Just the day before, the Jumbos battled the Conn. College Camels through double overtime, over 110 minutes of play. It proved to be a frustrating game for both teams, as they took a combined 29 shots, but neither could find the winning goal. Both teams came into this match undefeated, meaning that this was a highly competitive game. The Jumbos’ junior goalkeeper Emily Bowers kept her team in it with a total of eight saves, six of them coming in the first half. The biggest moment in that first half came before halftime, when Bowers pulled off a fine stop from senior defender Mackenzie Kingston’s free kick to keep the game level.
However, Bowers was unable to prevent the visitors from taking the lead in the second half, as senior midfielder Michelle Medina was fouled in the penalty box and converted from the spot to draw first blood. Yet the Jumbos showed their tenacity by responding almost immediately. Sophomore midfielder Jenna Troccoli played a well-measured ball to Lloyd, who showed composure to draw the Jumbos level just five minutes later. While the energy remained consistently high with both teams trying to win in overtime, Lloyd’s first collegiate goal proved to be the last of the match.
“Sophie has been a really nice surprise,” Whiting said. “We knew she was a good player, but until the first-years actually get there and get incorporated into the team, we don’t really know how someone is going to respond to the newness of college and a new team.
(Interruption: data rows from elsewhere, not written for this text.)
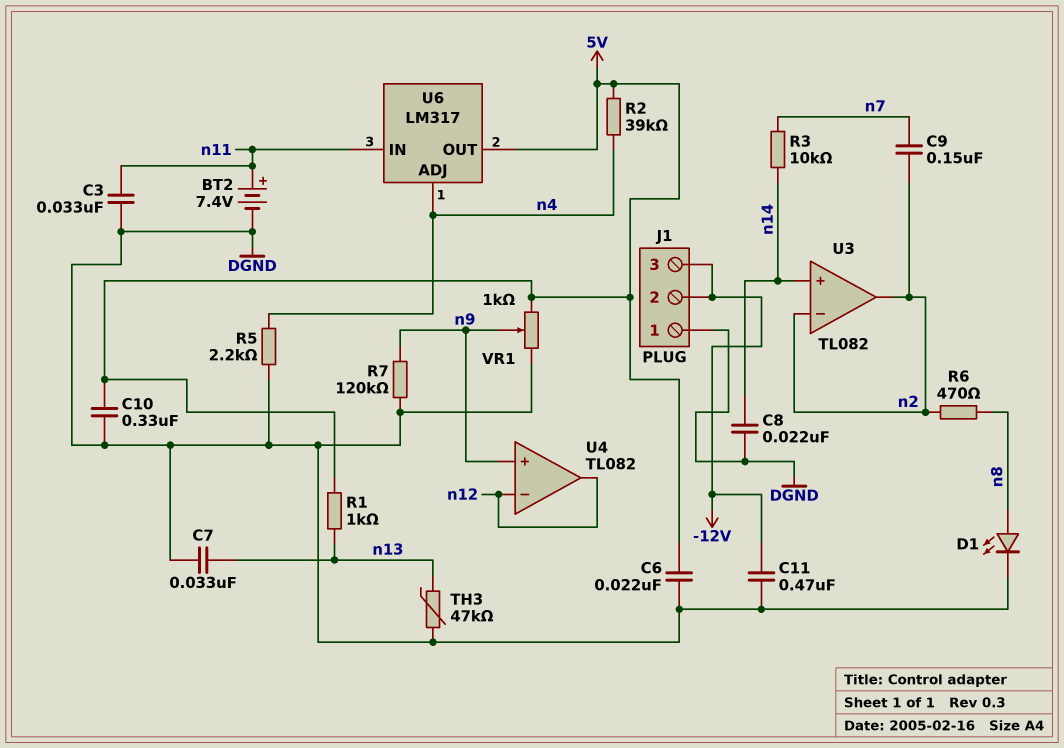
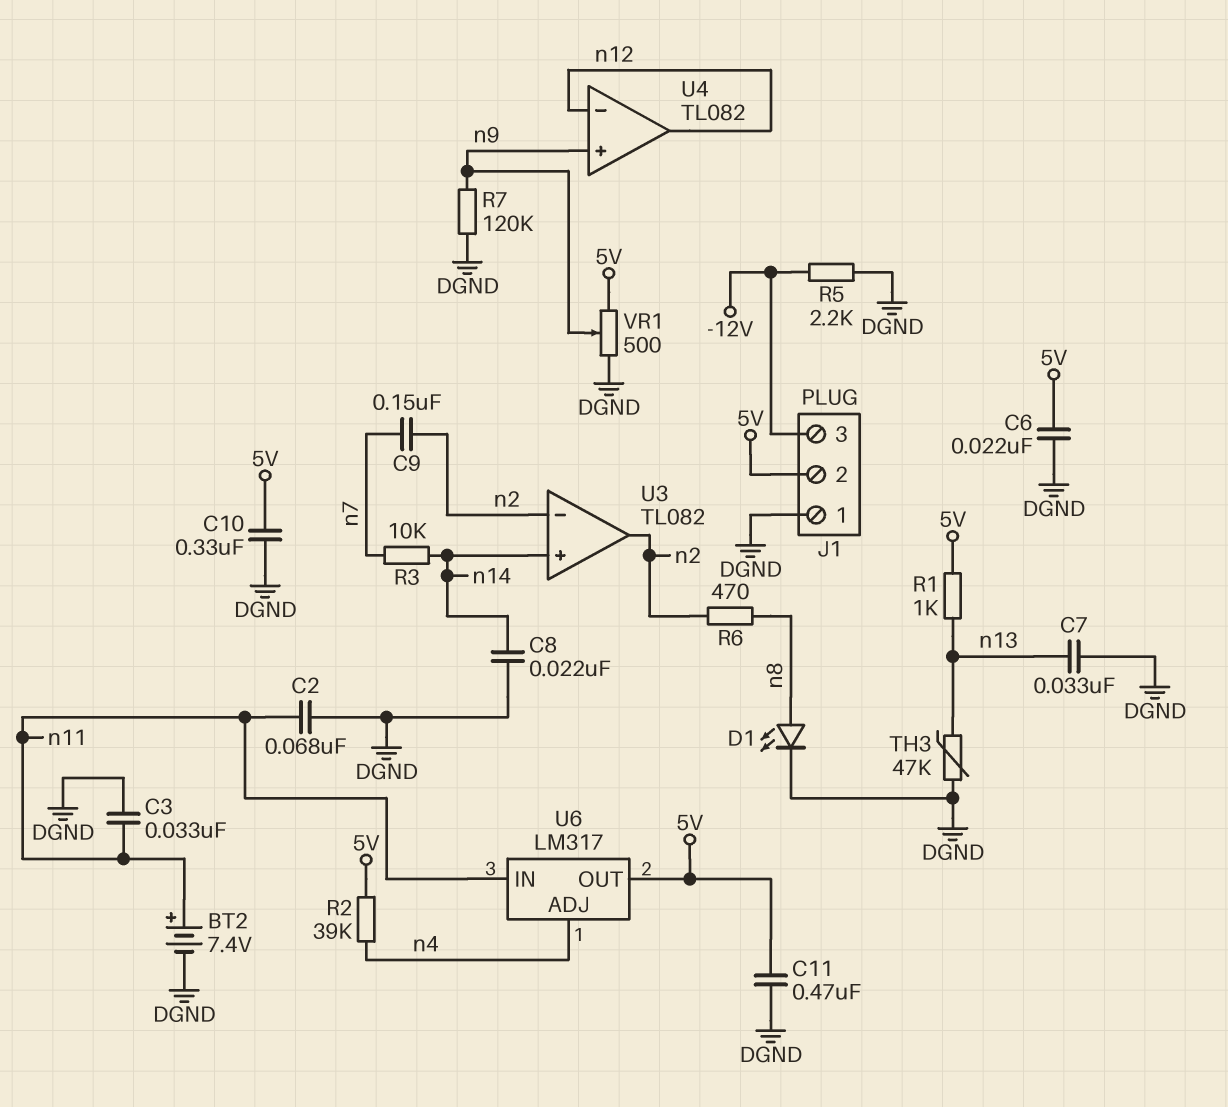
C2: none -> 68nF (DGND, n11)
C11: 470nF (-12V, DGND) -> 470nF (5V, DGND)
J1 pin 2: -12V -> 5V
R5: 2.2k (DGND, n4) -> 2.2k (-12V, DGND)
VR1: 1k (5V, DGND, wiper n9) -> 500 (5V, DGND, wiper n9)

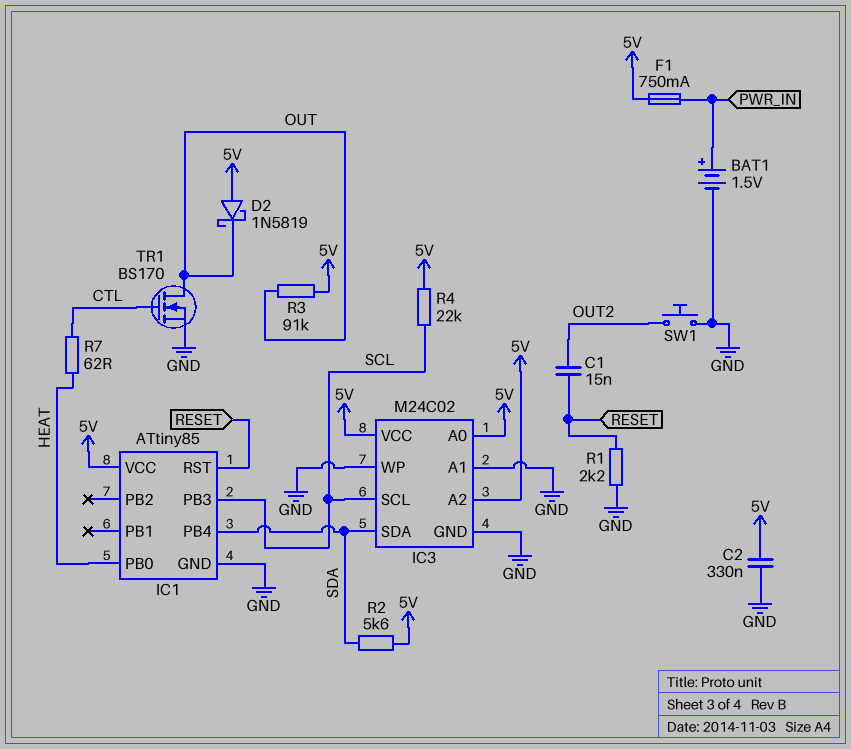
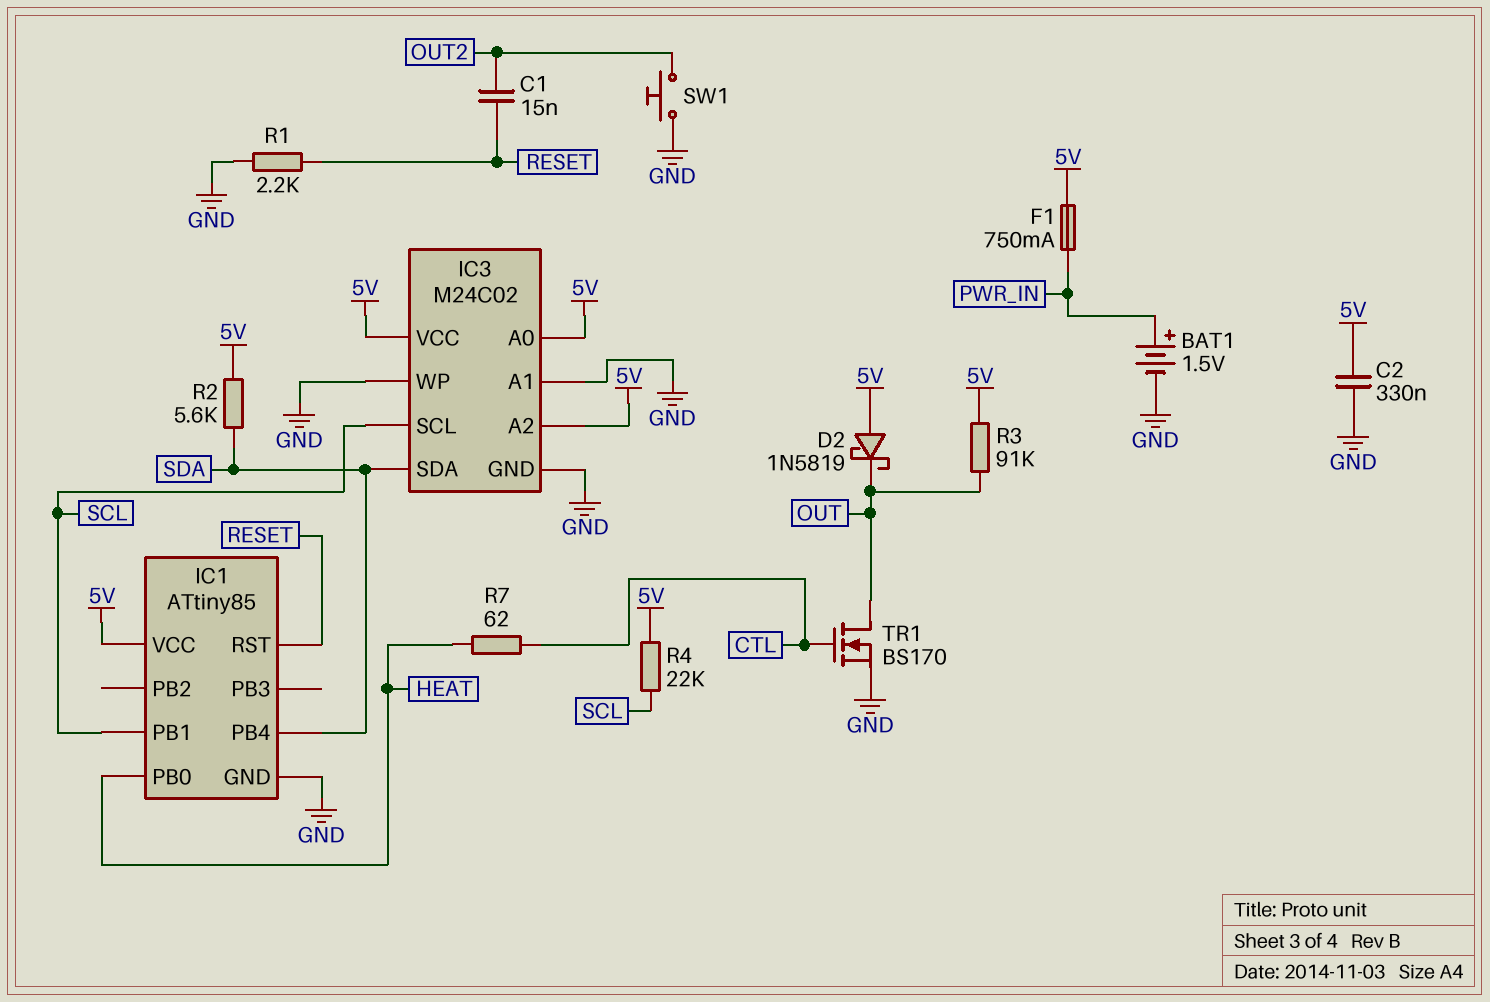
IC1 pin PB1: none -> SCL
IC1 pin PB3: SCL -> none

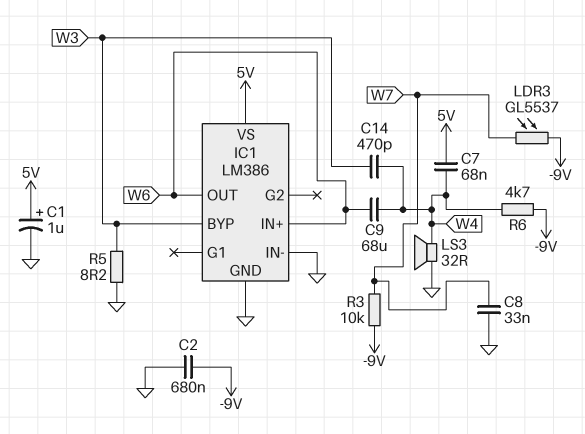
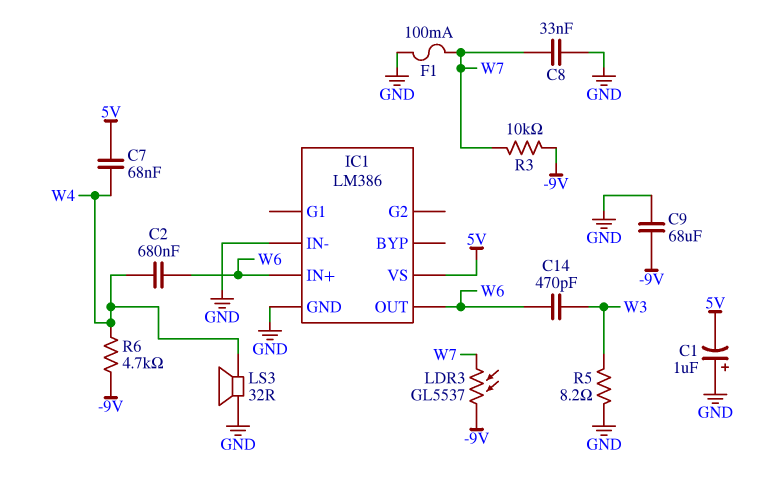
C1: 1uF (plus 5V, minus GND) -> 1uF (plus GND, minus 5V)
C2: 680nF (-9V, GND) -> 680nF (W4, W6)
C9: 68uF (W4, W6) -> 68uF (-9V, GND)
C14: 470pF (W3, W4) -> 470pF (W3, W6)
F1: none -> 100mA (GND, W7)
IC1 pin BYP: W3 -> none

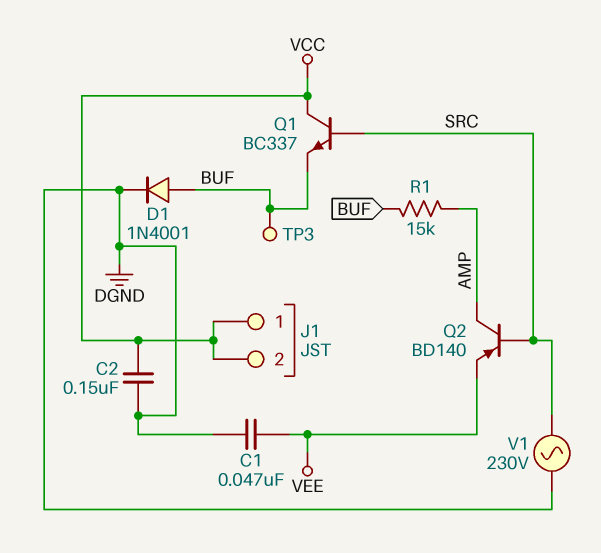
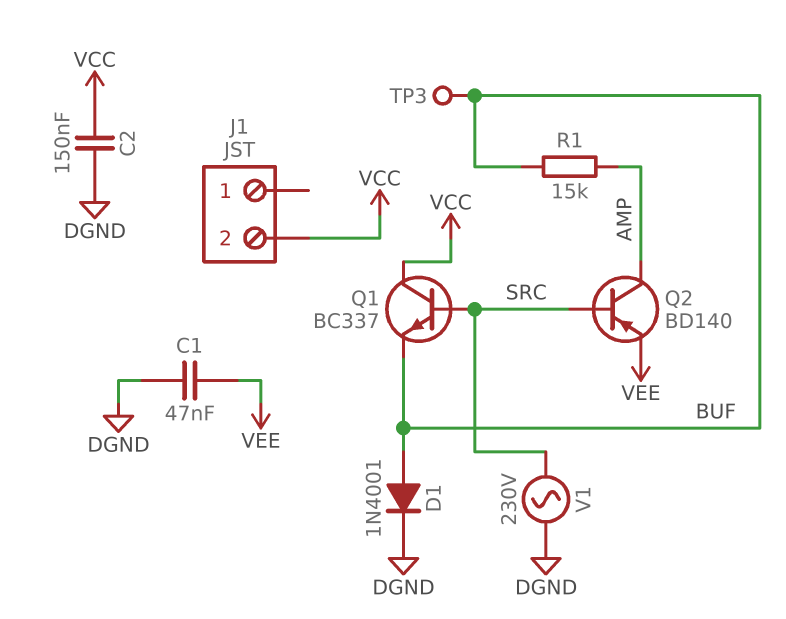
J1 pin 1: VCC -> none

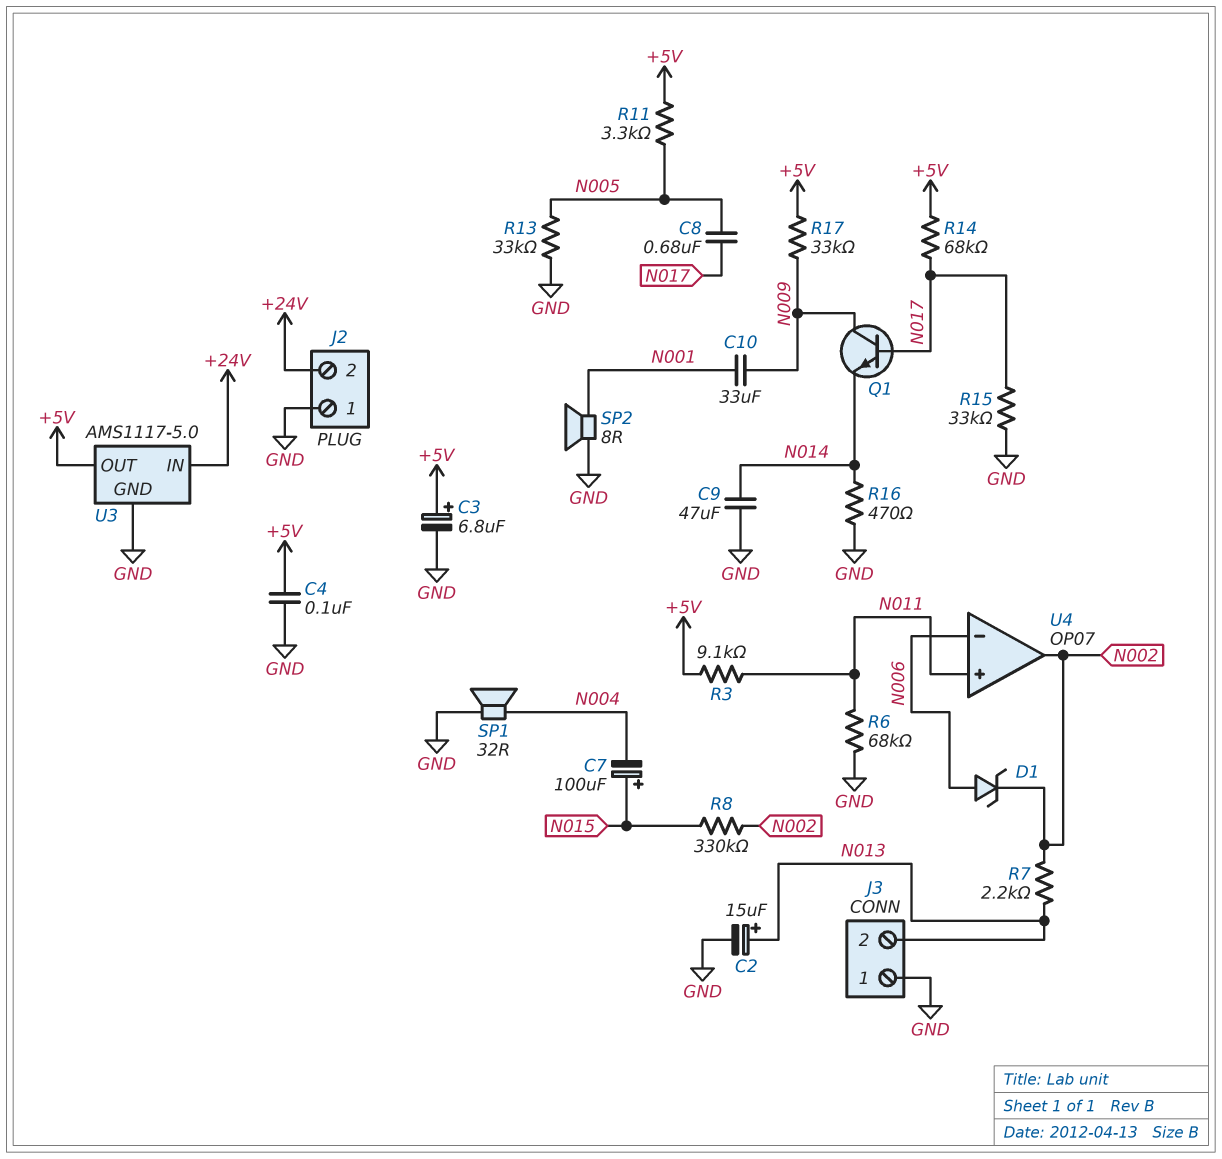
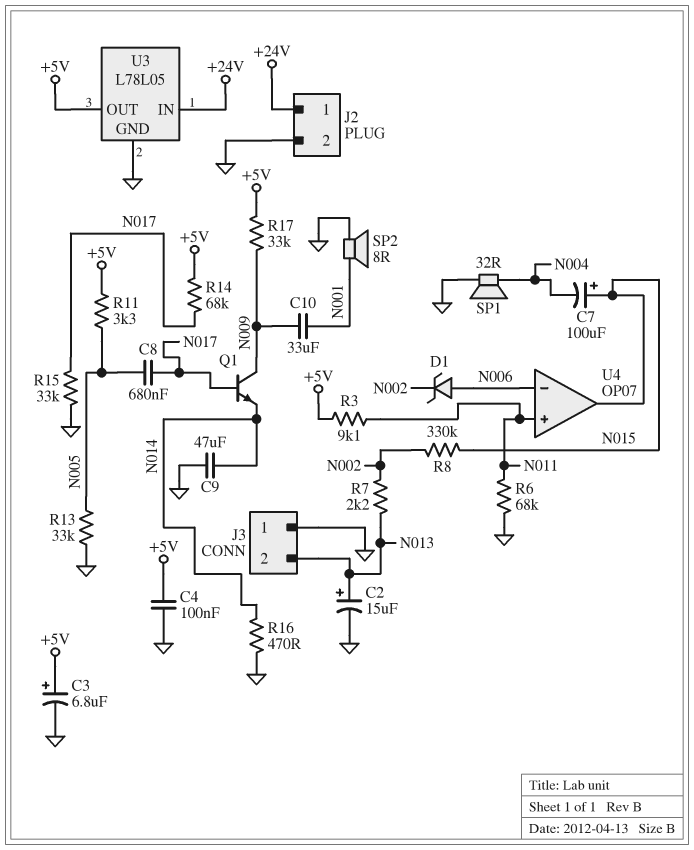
J2 pin 1: GND -> +24V
J2 pin 2: +24V -> GND
U3: AMS1117-5.0 -> L78L05
U4 pin out: N002 -> N015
She’s responded really well, played hard and both of the goals she got were hard-fought goals.”
On Sept. 13, Tufts travelled to Wesleyan for the first of three consecutive conference games and emerged victorious with a 1-0 result. The game could have been more comfortable if not for the superb defense of Wesleyan, the best of which came at the half-hour mark. Lloyd and senior midfielder Margaret Zahrah led a Tufts counterattack, but were expertly denied by sophomore goalkeeper Zoe Cassels-Brown, who came charging out of her box to break up the play.
Tufts finally found the breakthrough by capitalizing on their set piece strength. The team had seven corners in the game and, on 58 minutes, sophomore midfielder Sarah Maloney scored her first collegiate goal by slotting home Ranalli’s corner.
Ranalli was proud that the team’s hard work on set pieces paid off.
“We spend a lot of time working on set pieces, very controllable things that we can practice, so to score off of that was awesome, especially since it was [Maloney’s] first career goal,” Ranalli said. “She’s a beast in the air, so I expected it to come off her head, but for it to come off her foot is exciting. She’s been awesome anchoring our backline so to see her on the scoresheet was exciting for her and for us.”
Tufts takes a break from NESCAC action as it heads to Brandeis on Saturday, before making the short trip to MIT on Tuesday.
“I think we realize how important these next two games are,” Ranalli said. “We lost a couple of non-conference games last year that we shouldn’t have lost, so we realize that these two games are just as important as any NESCAC opponent. We’re excited to play Brandeis and MIT, we’d take it one game at a time, but they’d be challenging in different ways, because we understand how important these games are to us long term.”
CORRECTION: A previous version of this article incorrectly said that Sophie Lloyd was named NESCAC Player of the Week. The article has been updated to reflect this. The Daily regrets this error.